As an investment category, yes. All sorts of prudent and conservative institutions colleges, pension funds, foundations, trust departments invest in stocks.

There is, technically, greater risk in common stocks than in the Forex. But as any experienced investor can tell you, there are many not-unusual situations in which a common stock can be viewed as a better safer investment than the issues ahead of it.

Or, take the common stocks of corporations like General Electric and Union Carbide. These, as it happens, are the only issues on the companies' books. Who would argue that the bonds of even a first-class railroad, for example, were necessarily safer?

Safety also depends, to an extent, on the price at which the stock was bought. A company may be solid as a rock, but eager investors may have bid its stock to an unrealistically high level in terms of the per-share earnings likely to be attained. If a quarterly or year-end earnings statement does not bear out the optimism of the eager buyers, they may begin to unload.
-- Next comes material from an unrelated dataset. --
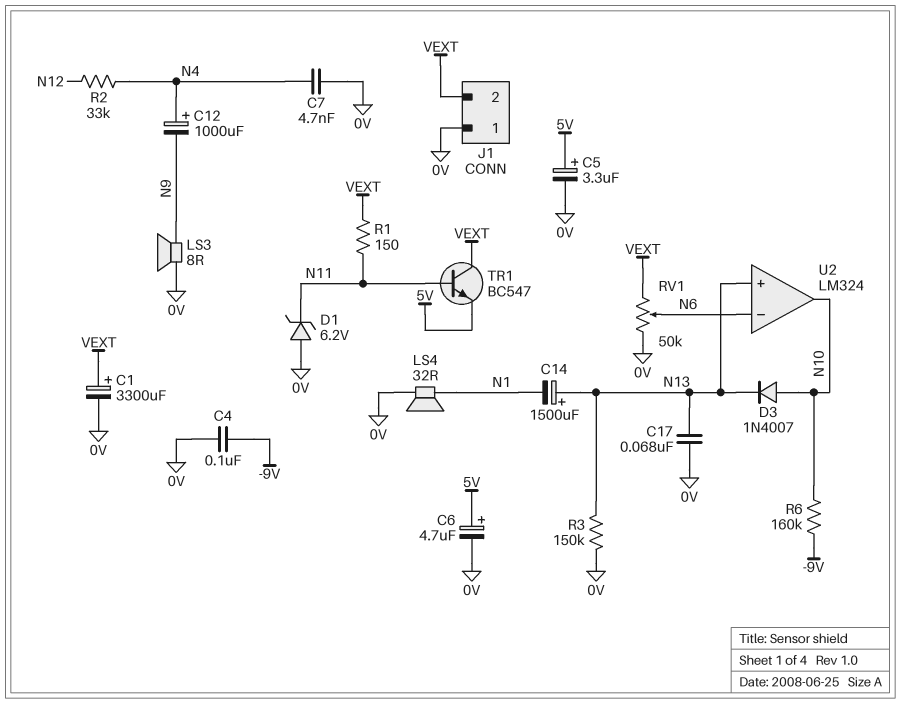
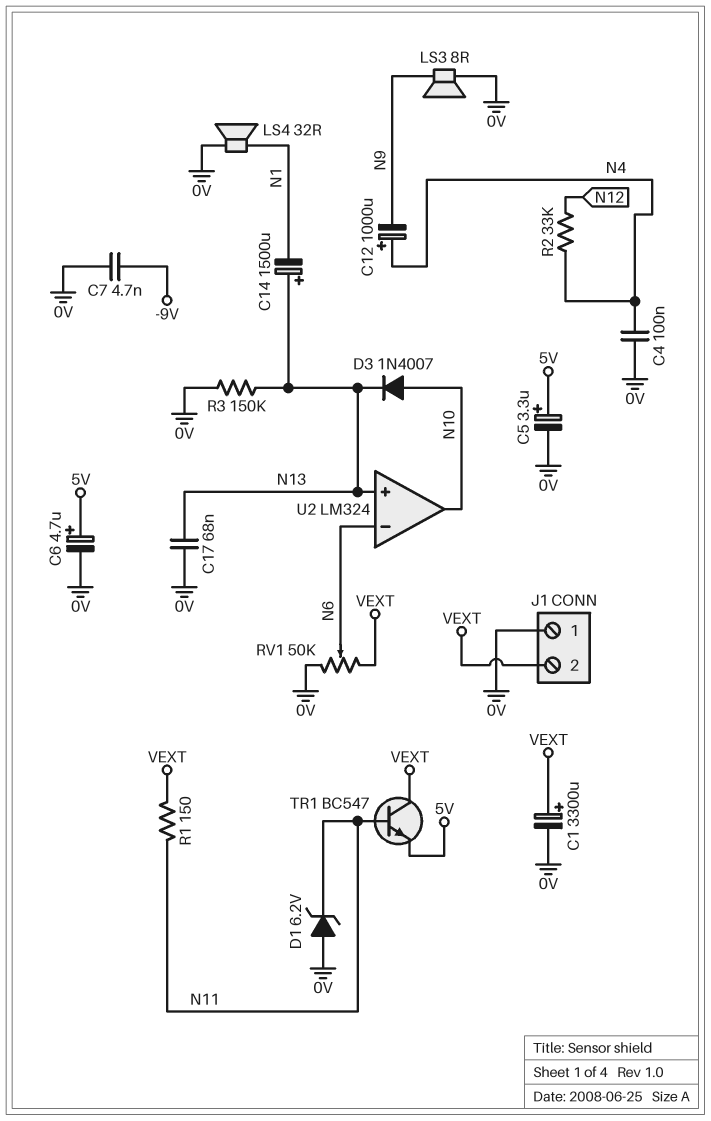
C4: 100nF (-9V, 0V) -> 100nF (0V, N4)
C7: 4.7nF (0V, N4) -> 4.7nF (-9V, 0V)
R6: 160k (-9V, N10) -> none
The man who has bought near the top and wants to hang on may see a dismaying depreciation in his holdings, even though, by all investment standards, he does own a good, safe stock.

The point is, some stocks are safer than others, and the value of all stocks may shift and vary and thereby alter temporarily their safety—the possibility of cashing them at the price paid—for the investor.

It is not hard to find a safe stock, if by that you mean one representing a lively, alert, efficient company that is unlikely to collapse and fail. While not every stock listed on the New York Stock Exchange is a daisy, the mere fact that it has met the requirements for listing says much in its favor. For one thing, to obtain listing a company must agree to report its financial condition regularly. This alone makes it possible to evaluate the company's performance and prospects, and thus estimate whether its stock is a good buy.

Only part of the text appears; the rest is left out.